Working with Artifacts¶
This guide covers uploading data, downloading results, and managing binary blobs in IVCAP.
Overview¶
An Artifact is any binary or structured data blob consumed or produced by a job: an image, a CSV file, a NetCDF dataset, a trained model checkpoint, etc.
An artifact has two complementary parts:
- Blob — the raw bytes, stored in object storage (GCS/S3-compatible), accessed via TUS upload (writes) or streaming HTTP GET (reads).
- Aspects in the Datafabric — typed metadata describing the artifact's MIME type, size, provenance (which job produced it), access policy, and any domain annotations.
Artifact URNs as service inputs: When a service parameter has type
ARTIFACT, you pass the artifact's URN (urn:ivcap:artifact:<uuid>) as the parameter value.
Uploading Files¶
Upload a local file¶
from ivcap_client.ivcap import IVCAP
ivcap = IVCAP()
artifact = ivcap.upload_artifact(
name="my-image",
file_path="/path/to/image.jpg",
policy="urn:ivcap:policy:ivcap.open.artifact", # optional, makes it public
)
print(artifact)
# <Artifact id=urn:ivcap:artifact:<uuid>, status=ready>
Upload from an in-memory stream¶
import io
data = b"col1,col2\n1,2\n3,4\n"
artifact = ivcap.upload_artifact(
name="my-data.csv",
io_stream=io.BytesIO(data),
content_type="text/csv",
content_size=len(data),
)
Upload parameters¶
| Parameter | Type | Description |
|---|---|---|
name |
str |
Human-readable name for the artifact |
file_path |
str |
Local path to upload |
io_stream |
IO |
In-memory stream (requires content_type) |
content_type |
str |
MIME type (auto-detected from file_path extension if omitted) |
content_size |
int |
Size in bytes (-1 = unknown) |
collection |
URN |
Add to a named collection (urn:ivcap:collection:...) |
policy |
URN |
Access policy (urn:ivcap:policy:...) |
chunk_size |
int |
TUS upload chunk size (default: max) |
retries |
int |
Number of retry attempts on upload failure |
retry_delay |
int |
Seconds between retries |
force_upload |
bool |
Re-upload even if file was previously uploaded |
Automatic Deduplication¶
The SDK tracks uploads using a hidden .ivcap-<filename>.txt sidecar file containing
an MD5 hash of the source file. If you call upload_artifact again for the same
unchanged file, it returns the existing artifact immediately without re-uploading.

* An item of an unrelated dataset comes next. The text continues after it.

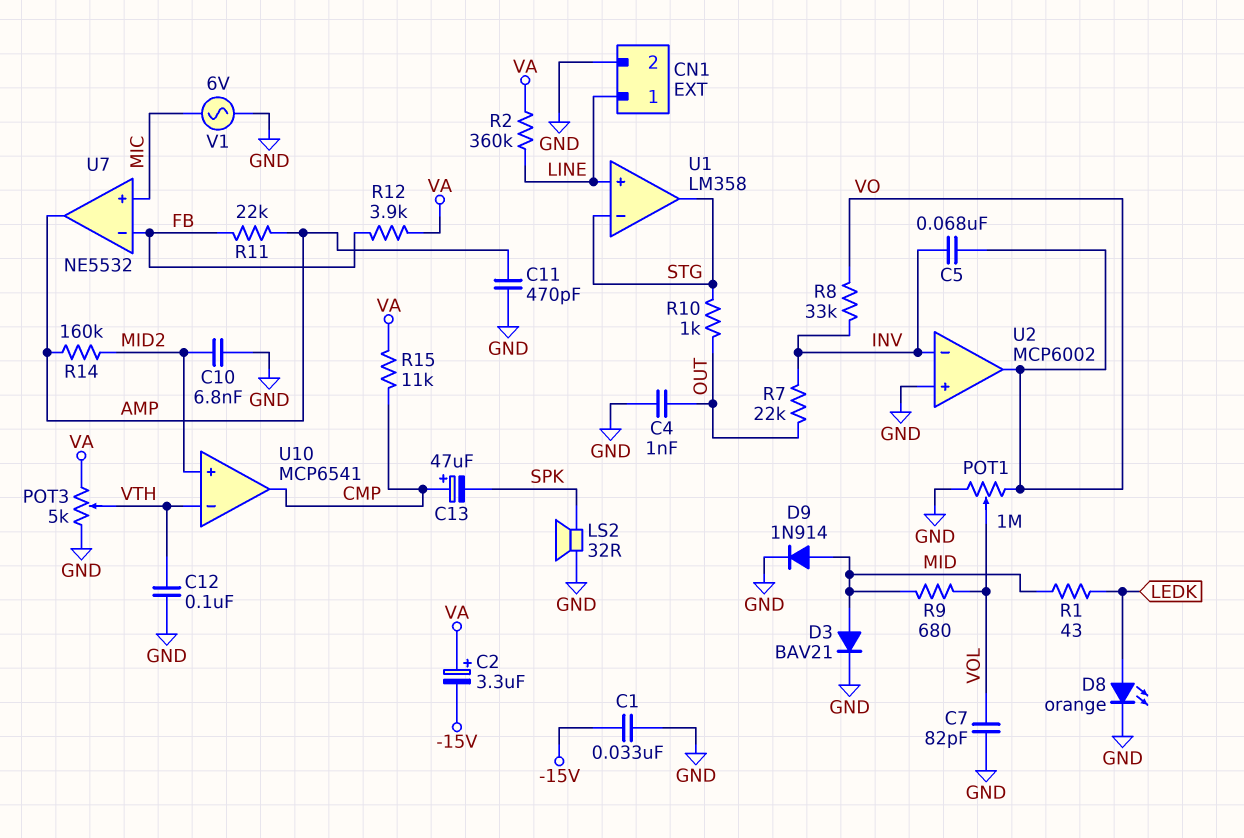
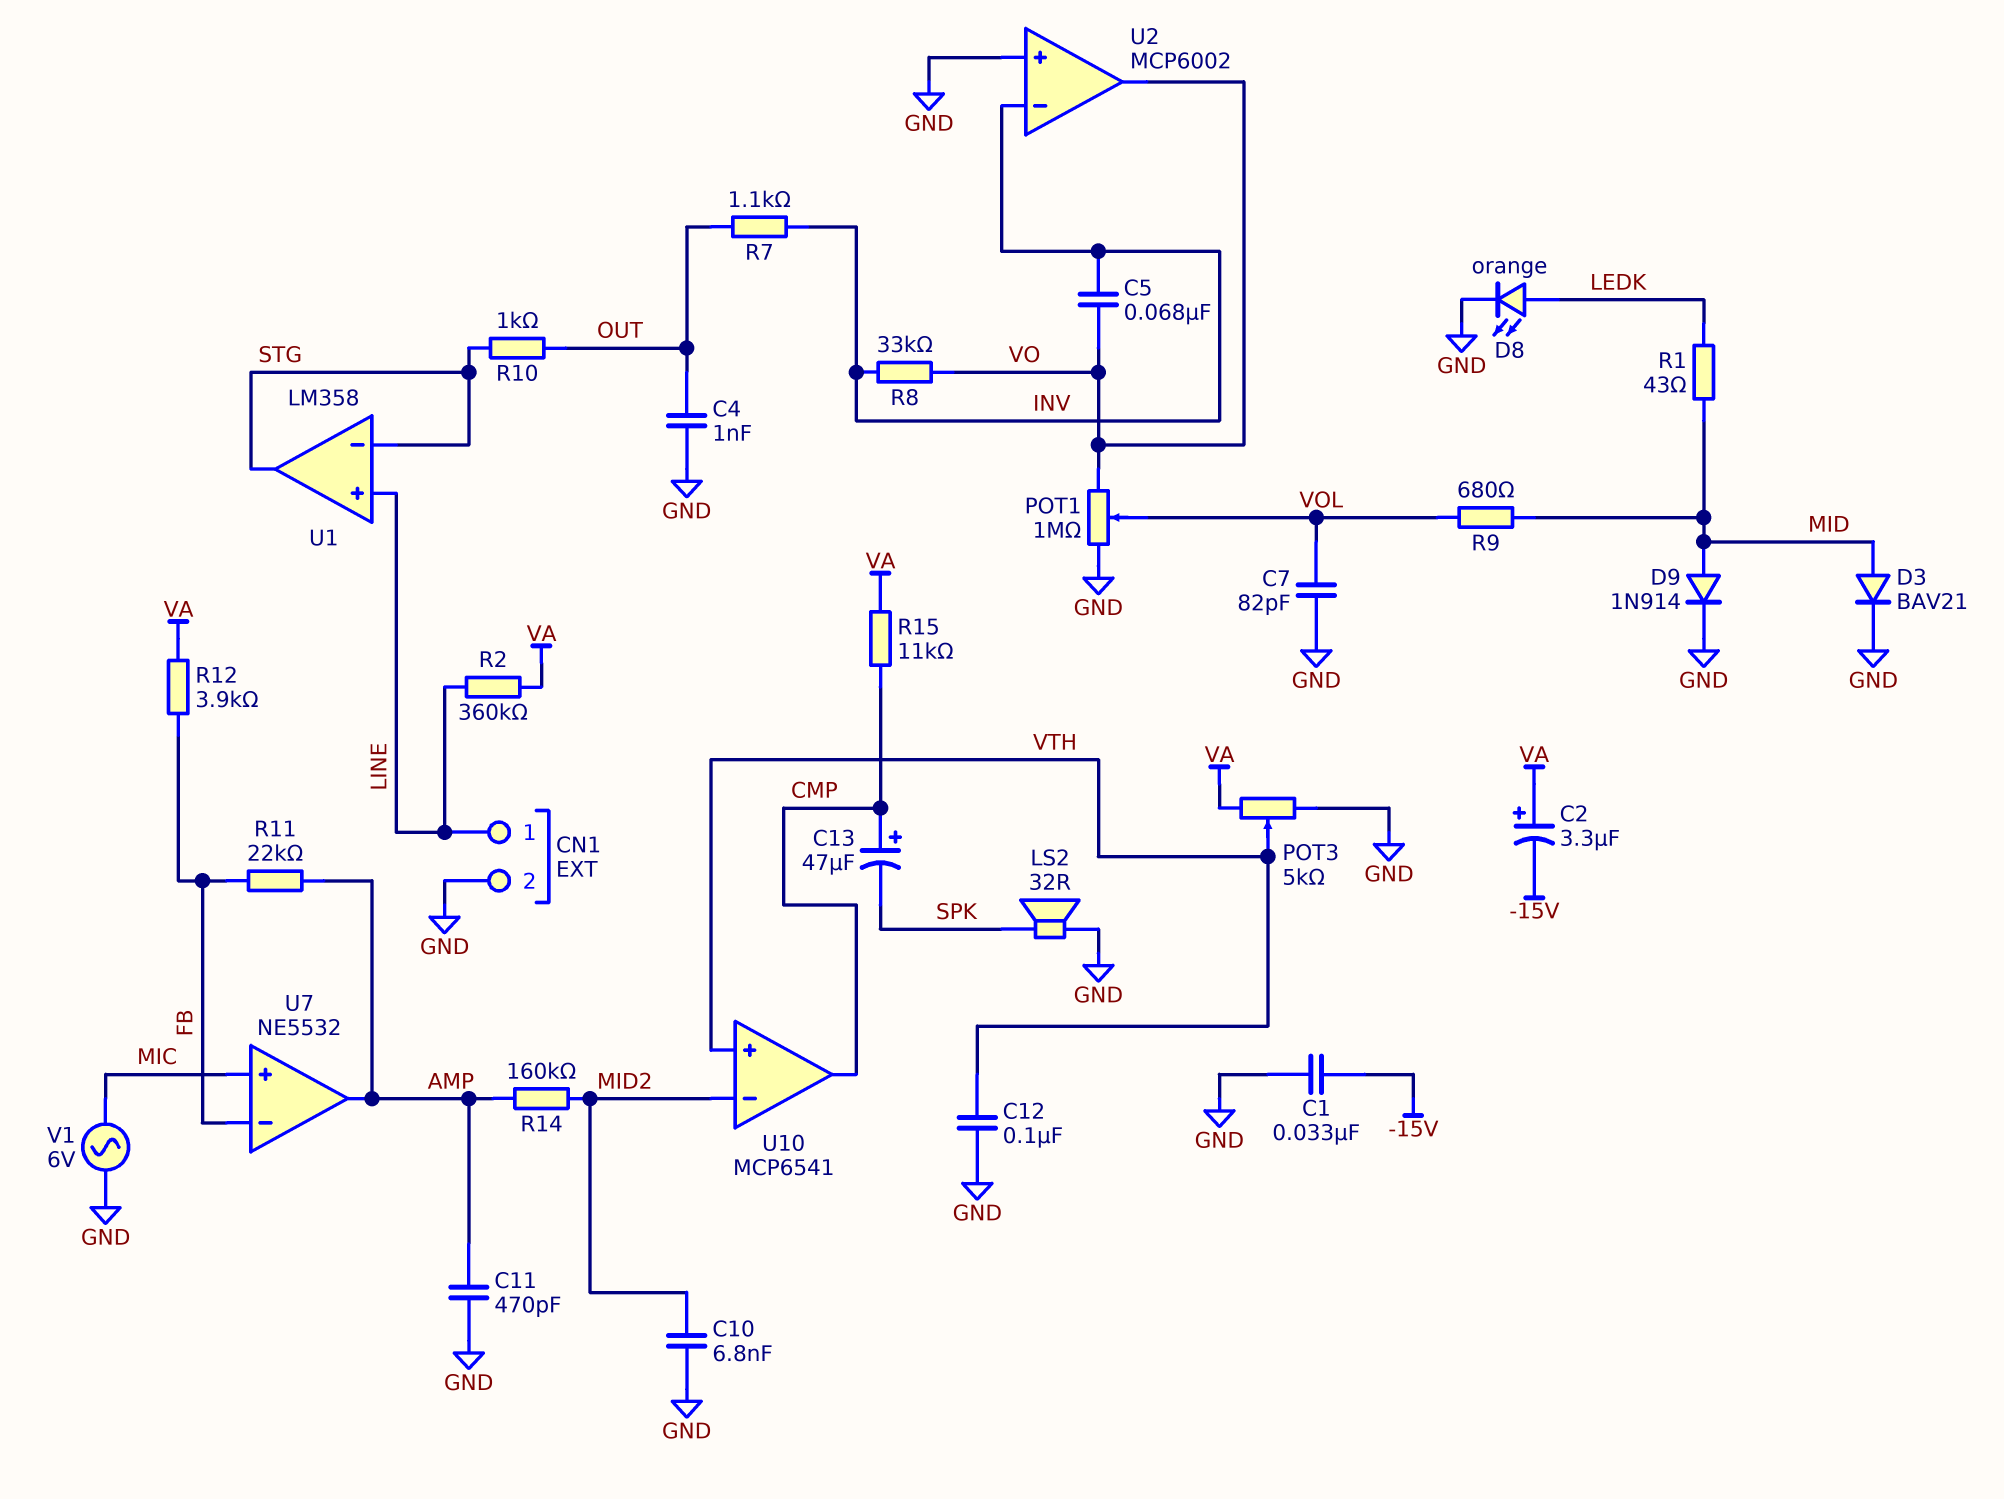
R7: 22k (INV, OUT) -> 1.1k (INV, OUT)
U10 pin in+: MID2 -> VTH
U10 pin in-: VTH -> MID2

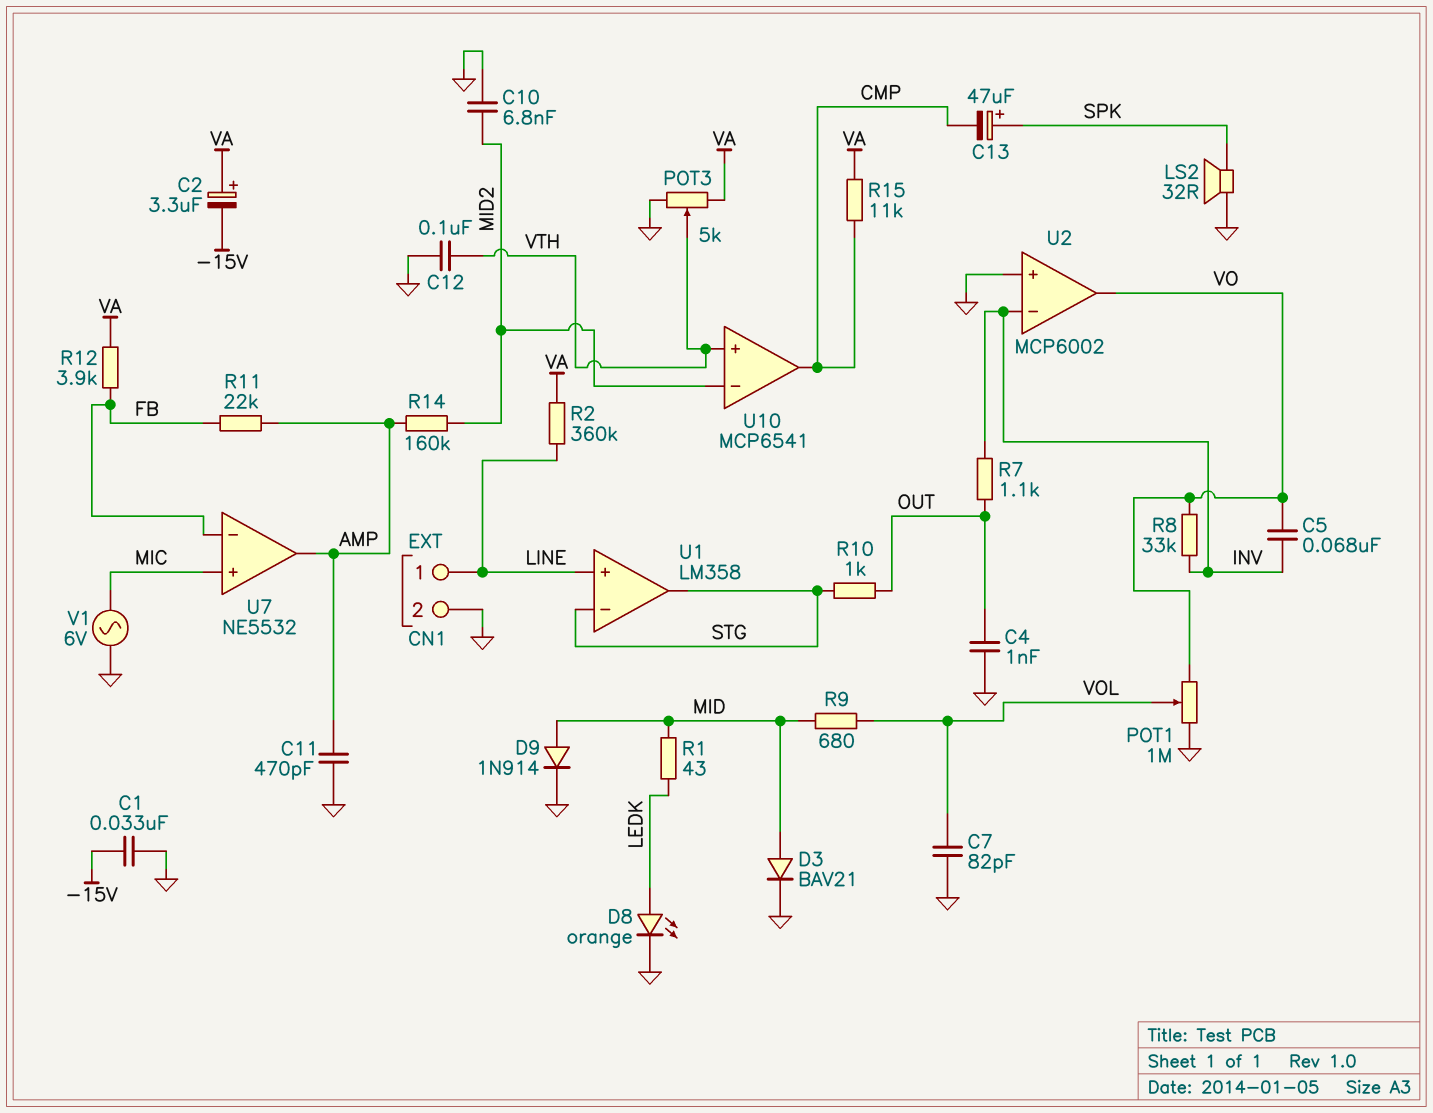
C13: 47uF (plus CMP, minus SPK) -> 47uF (plus SPK, minus CMP)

# First call — uploads the file
artifact1 = ivcap.upload_artifact(name="data", file_path="/data/file.csv")
# Second call — returns immediately (file hasn't changed)
artifact2 = ivcap.upload_artifact(name="data", file_path="/data/file.csv")
print(artifact1.id == artifact2.id) # True
Use force_upload=True to bypass deduplication.
Check if a file was already uploaded¶
artifact = ivcap.artifact_for_file("/path/to/file.jpg")
if artifact:
print(f"Already uploaded as {artifact.id}")
else:
artifact = ivcap.upload_artifact(name="file", file_path="/path/to/file.jpg")
Getting an Artifact by URN¶
artifact = ivcap.get_artifact("urn:ivcap:artifact:<uuid>")
print(artifact.name, artifact.size, artifact.mime_type)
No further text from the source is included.